A survey by the Association of Certified Fraud Examiners (ACFE) showed fraud schemes like this persist for a median of 16 months, resulting in a typical loss of $125,000. What’s more, the longer a fraud persists, the more it costs. If it goes undetected for five years, it ends up costing more than $700,000 on average, the ACFE data showed.
Meanwhile, the vast majority of ERP and other systems are only set up to meet minimum compliance requirements and are likely to miss a fraud pattern like this, in part because the audit comes too long afterward or looks at too few transactions to detect it — and that can be a costly limitation.

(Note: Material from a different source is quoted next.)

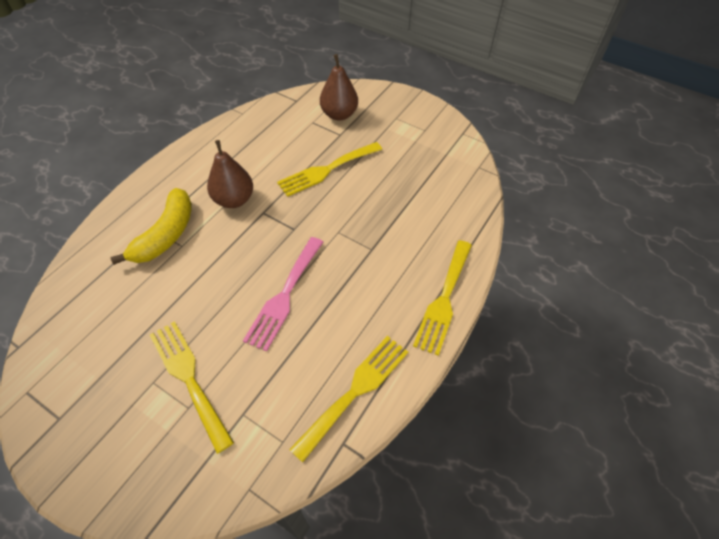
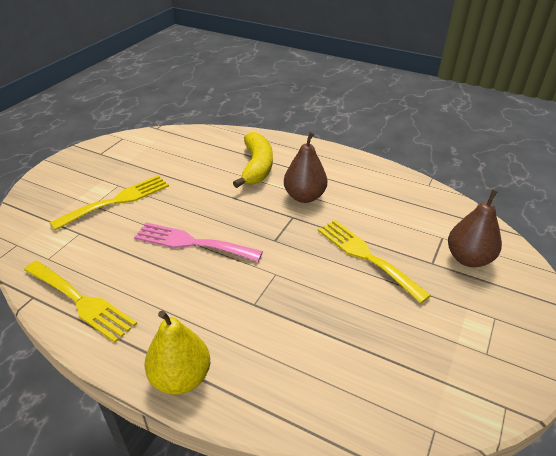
camera: 85 degrees right, 15 degrees down
(166, 235) = (257, 167): yellow banana -> yellow banana turned 105 degrees counterclockwise
(444, 300) = (181, 377): yellow fork -> yellow pear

"There’s 3% to 5% cash leakage to fraud in every organization," Desouza said. "Stopping the cash from leaving is much easier than trying to recover it six months later."
In an informal poll conducted among financial professionals attending the webinar, only 18% said they had some kind of AI-embedded security in their systems.
Desouza recommended embedding a capability that enables you to go beyond minimum security compliance by creating a three-tiered system, the first for controlling access, the second for monitoring transactions, and the third for managing workflows.
"There’s a truth where enterprises fail," he said, and that truth shows there’s a mismatch between the risk organizations face and where finance leaders spend their time. In the starkest mismatch, organizations face an almost 90% likelihood of strategic risk occurring, but finance leaders only spend 6% of their time on that. Instead, they spend the bulk of their time on finance and operational risk.
One of the strengths of an AI-embedded security system, he said, is it can automate control and monitoring of finance and operational risks so finance leaders can devote more time to managing strategic risk.
"Strategic risk [protection] you can’t automate," he said. "You need your brain trust. So, if you can free up time on other risks, it opens the door for your team to focus on strategic risks."